Hey everyone! I’m back with the CSFF Blog Tour and this month we are reviewing Dragons of the Valley by Donita K. Paul (you can also find her blog here). Donita K. Paul is one of the forefront writers of Christian fantasy for young adults. I first saw her book (Dragonspell) in a Christian bookstore about five years ago and couldn’t believe what I saw: a cover with a dragon on it… in a Christian bookstore no less! I bought the book and read it.

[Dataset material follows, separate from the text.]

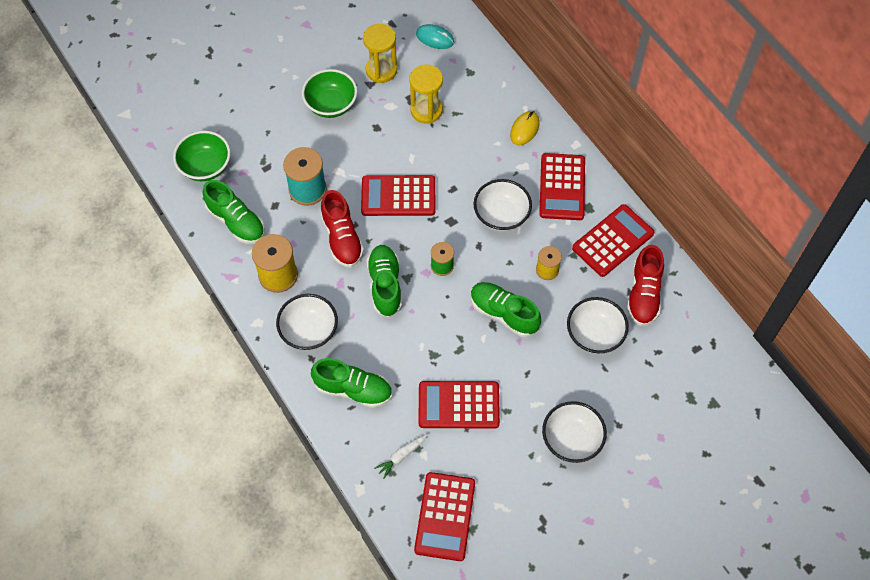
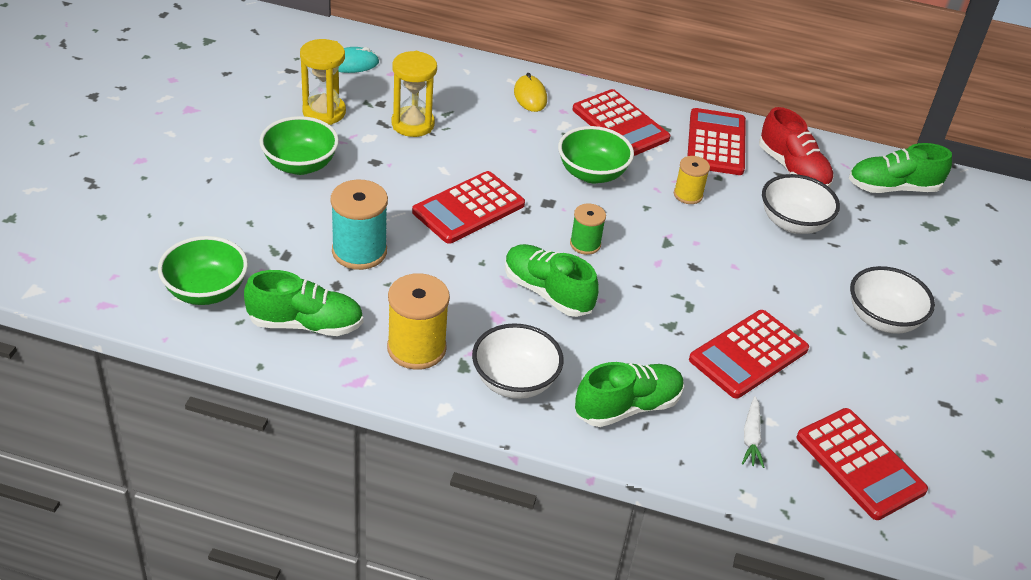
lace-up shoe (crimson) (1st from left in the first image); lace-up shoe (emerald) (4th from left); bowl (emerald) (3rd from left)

I’ll admit I did not realize it was for young adults (it had been placed in the adult fiction section), so when I read it, I was disappointed. It wasn’t the quality of the book but my expectations for something more along the lines of Terry Brooks or Terry Goodkind. This time around, I readjusted my expectations. I approached the book as my younger, twelve year old self. And loved it!

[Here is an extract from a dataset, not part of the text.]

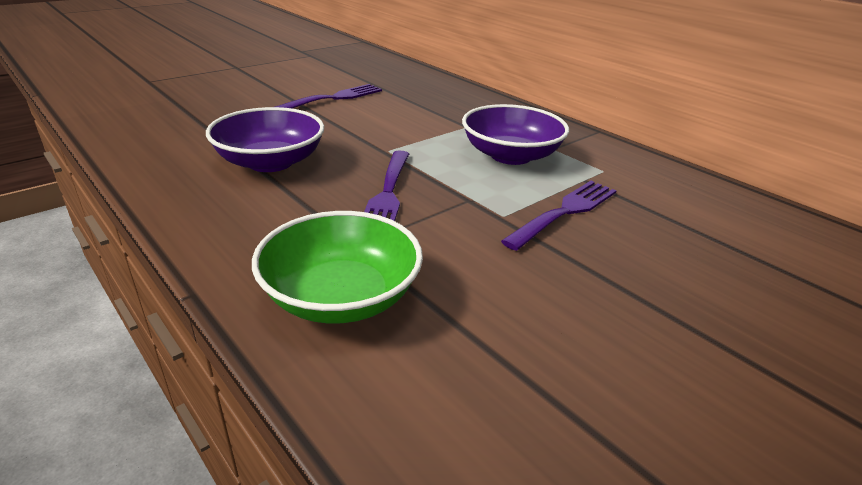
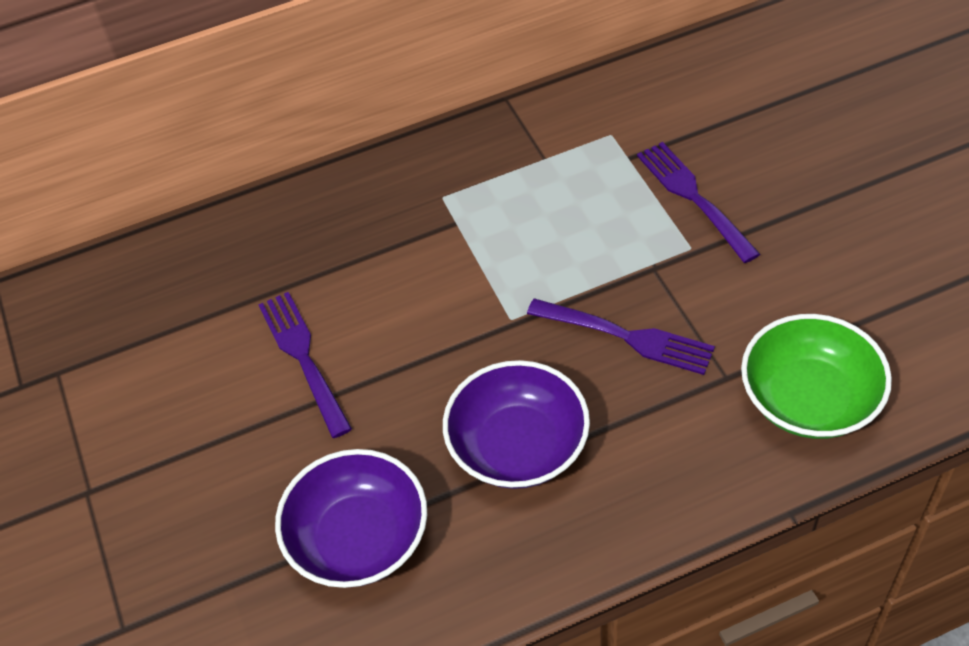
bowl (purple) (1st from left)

Cool Factor: There is cool stuff all over in Dragons of the Valley! From tall O’Rants, to beautiful Emerlindians who begin life with pale skin and hair, but as they age, they grow darker, and Kimens (I like to think of them as pixies of light). And of course, you can’t forget dragons! I think my favorite are the minor dragons (tiny dragons about the size of a house cat who serve multiple purposes such as healing, singing, and organizing).
Tomorrow I will take a look at the Writing Factor. Until then, click on the links below to see what other CSFF Bloggers are saying about Dragons of the Valley:
In conjunction with the CSFF Blog Tour, I received a free copy of this book from the publisher.
5 thoughts on “CSFF Blog Tour- Dragons of the Valley, Day 1”
Oh, yeah, I give Donita an A+ in the cool factor. I called it “inventiveness” over at Spec Faith.
I can see why DragonSpell didn’t meet your expectations. In all fairness to the book store where you found it, all Donita’s books are marketed as “for all ages” (this comes up every tour 😉 ), so some proprietors put it with YA and some with adult. I was in one store once and found the first in the series in one section and the next two in the other.
I’ve seen this discussed before (it seemed to come up a lot in the last tour done with the Wolf of Tebron) that how one approaches the book can determine how much one will like it. Its like reaching for your cup at the dinner table without looking, expecting milk, and taking a drink of pepsi. I like both, but when you’re expecting milk, the pepsi doesn’t taste as good lol.
I did not realize this book is toted for all ages. That makes sense, it is definitely a book I would read and also let my son read (he was eyeballing it on my desk, almost have him convinced lol). I’ll admit I’m more partial to more darker, heavier themes that would not be for all ages.